By 9:00 am, at the Instituto Tecnico Industrial on Boulevard Venezuela more than 2,000 people had voted - but there were at least 8,000 others waiting in orderly, serpentine lines that wound around half a dozen blocks near the schools.

Election officials, expecting as many as 5,000 to vote there throughout the day, scurried to keep up with this massive outpouring of voters.

Half an hour later, a check at the Republica de Brazil School, located in a low-income part of town, showed an even larger mass of voters waiting in orderly fashion for their turn to vote.
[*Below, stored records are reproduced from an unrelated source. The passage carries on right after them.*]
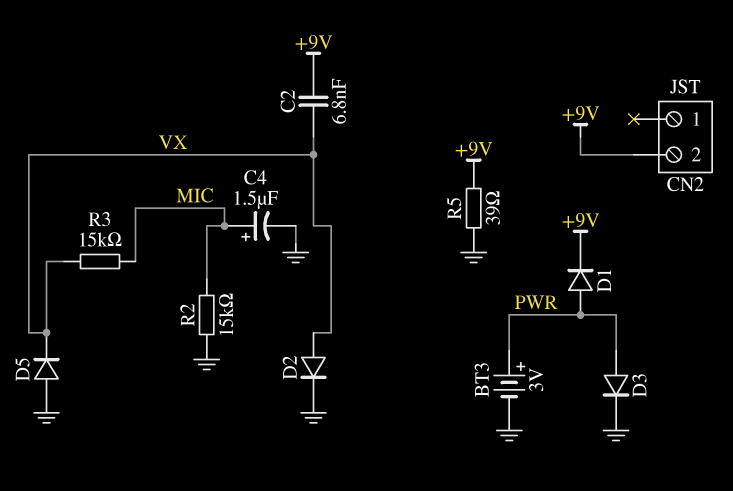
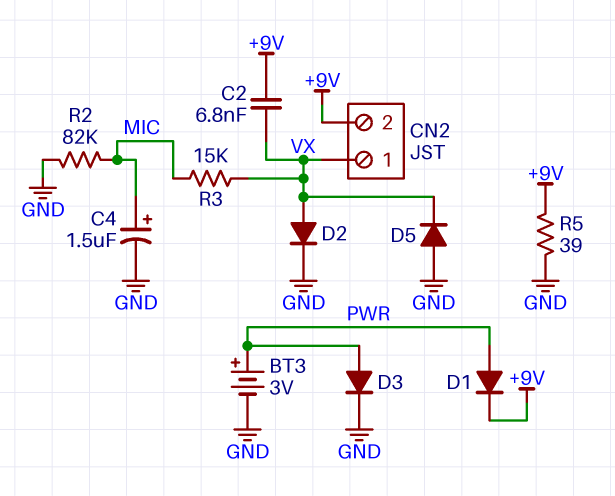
CN2 pin 1: none -> VX
R2: 15k (GND, MIC) -> 82k (GND, MIC)

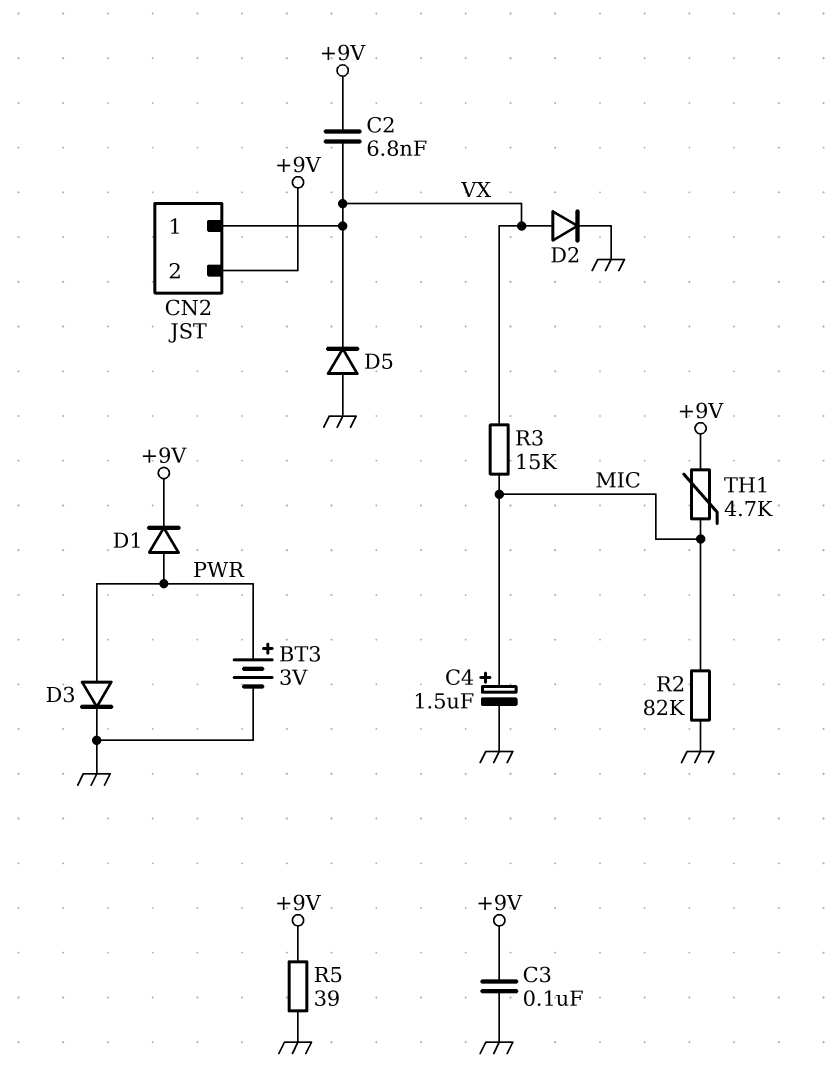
C3: none -> 100nF (+9V, GND)
TH1: none -> 4.7k (+9V, MIC)

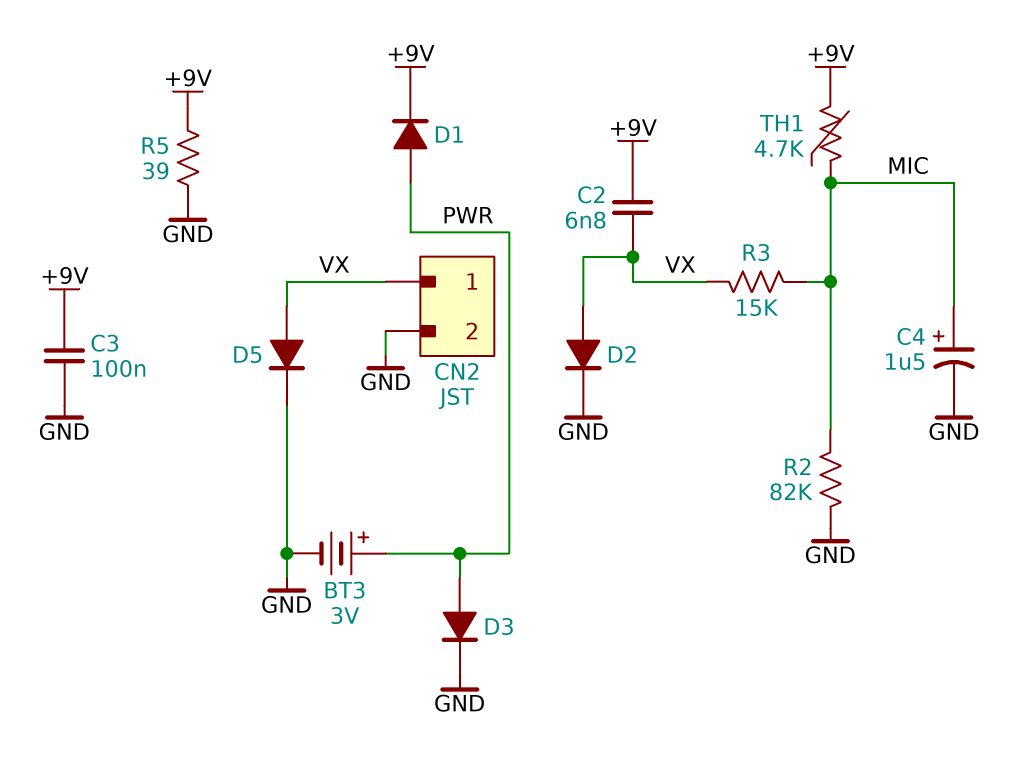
CN2 pin 2: +9V -> GND
D5: diode (A GND, K VX) -> diode (A VX, K GND)

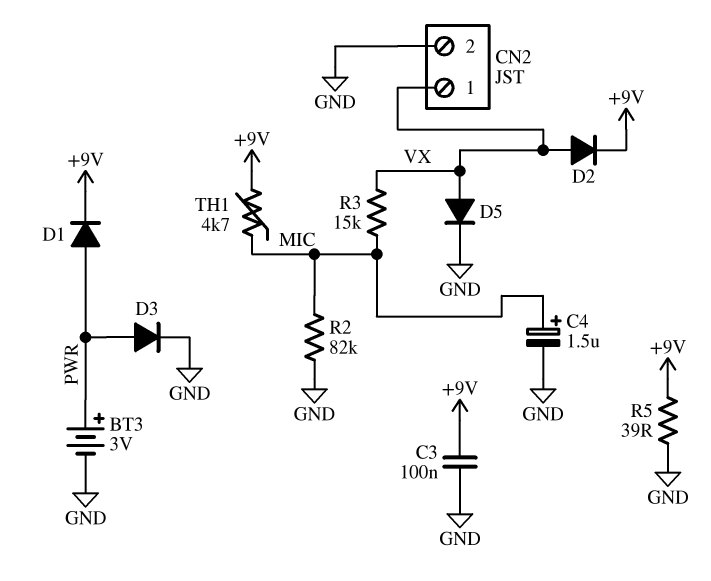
C2: 6.8nF (+9V, VX) -> none
D2: diode (A VX, K GND) -> diode (A VX, K +9V)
A bomb had gone off an hour earlier in a nearby market scattering the voters, but the line had re-formed and Josefa Ramirez, a maid who had the day off, said to this reporter: ''Tell them we are brave; we will vote no matter what.''

But two miles away, another bomb went off, setting fire to a bus that was parked on a dirt side street - its owner having gone off to vote, leaving the bus in front of the adobe house owned by his mother.

Firefighters did not get to the scene in time to save the bus from being gutted, but tired national police who had been on duty for 20 hours already were fanning out through a thicket in search for the terrorists who had set off the bomb.

Only a block away, oblivious to the bus-burning drama, Maria Salvatierra sat on the front porch of their wooden shanty, cutting up watermelons to sell. Her son Pedro was at a nearby polling place hawking pieces of the melons she had cut up minutes before.

Reports from the countryside were fragmentary, but a similar turnout in many rural areas was reported by Dr. Jorge Bustamante of the Central Elections Commission, who said,''it is far beyond anything that we could have comprehended.'' But nevertheless there continued to be numerous reports of serious interruptions of the voting outside the city as guerrillas took control of some rural areas.

It will not be until some time today that enough results are tabulated to give an indication of which party emerges the victor - and it may even be several days until all is decided and the size of the turnout tallied.

But election officials, basing the comment on San Salvador and reports from 40 percent of the countryside, say that the turnout may be roughly 50 percent of the electorate - which could mean that more than 700,000 people are voting.

That would be a tally that US Ambassador Deane R. Hinton terms ''fantastic.''

The lines at the polling places everywhere in San Salvador were good natured. While there were moments of crush, as at the Brazil School where units of the national guard fired shots into the air as a part of an effort to put order into the lines, the mood of the voters was one of hope ''that these elections will help get our country out of its trauma,'' as a poll-watcher for Accion Democratica.

''It says a lot about the Salvadoran. He is fed up with warfare, wants peace, and believes the electoral process is the way. My party opposed Duarte, and I want him out of office, but he is right that elections are the way to go.'' It was obvious from the long lines of voters that many, perhaps even a majority of Salvadoran adults agreed.